Pointing to the city’s Englischer Garten, one of the world’s largest green spaces, established in 1789 as a pioneering example of urban planning, the influential Der Blaue Rider group of expressionist painters in the early 20th century, and the Bayrische Akademie der Wissenschaften founded in 1759, Schneider maintains that groups like the Offene Ohren aim to reach Munich’s hidden progressive side. Equally strong however, is the area’s right-wing past. The beer hall where Adolph Hitler staged his unsuccessful 1923 putsch still does roaring business and pre-1945, Munich was known as Hauptstadt der Bewegung or “capital of the Movement”, since it was where the Nazi party was organized. “But”, pleads Schneider. “Don’t reduce an 850-year-old city to a few years of recent history”.
Those recent years though have been pretty mainstream even when it comes to non-concert hall music. For pop, the city is most famous for disco diva Donna Summer’s 1970s hits created by a Munich-based writing-producing team. Meanwhile Unterfahrt, the city’s major jazz club, has for almost a decade mostly booked smooth, contemporary jazz groups.
Besides Offene Ohren, only the International Composers & Improvisers (ICI) ensemble promotes experimental music. Directed by trombonist Christopher Varner, ICI has since the late 1990s, collaborated with international improvisers such as American trombonist George Lewis and Dutch drummer Han Bennink. Today it hosts concerts at the Schwere Reiter, in a suburban factory-like space not far from Schloss Nymphenburg (Nymphenburg palace). Performance lofts are difficult to find, divulges one musician, because with so much of pre-war Munich devoted to agriculture, large industrial buildings are rare.
Offene Ohren has similar experiences: many of its earliest gigs took place in an out-of-the-way bar, which had fallen out-of-favor as a pick-up spot. With the improvised music crowds the largest the owners had seen [!] the venue was secured for a time. “Nearer the [Munich city] centre, all real estate is supposed to generate revenue per square metre,” notes Schneider. “Our advantage,” he jokes “is that our target group is not likely to reside where this big money circulates.”
Recently though, many Offene Ohren concerts are held at the t-u-b-e gallery for radiophonic art, installations and audio, supported by Munich’s Cultural Office and Bavarian Radio. These shows have featured such improvisers as French bassist Joëlle Léandre, British pianist Chris Burn and Bennink among many others. Yet separation even exists between Offene Ohren and ICE bookings. “There is some exchange, but we still have our own circuits,” admits Schneider.

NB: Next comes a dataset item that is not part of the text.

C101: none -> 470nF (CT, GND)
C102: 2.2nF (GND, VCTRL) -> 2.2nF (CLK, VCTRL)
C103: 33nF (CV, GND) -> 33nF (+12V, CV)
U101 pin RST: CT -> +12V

Further maintaining its own agenda, Offene Ohren recently turned down an opportunity to present improvised music in Munich residents’ most popular entertainment venues. “We [Offene Ohren] were approached last year by some beer garden owner to organize the mid-day music in a beer hall, and we refused,” Schneider relates. “People there like the music easy and predictable to help them get drunk. It’s the wrong place for us.”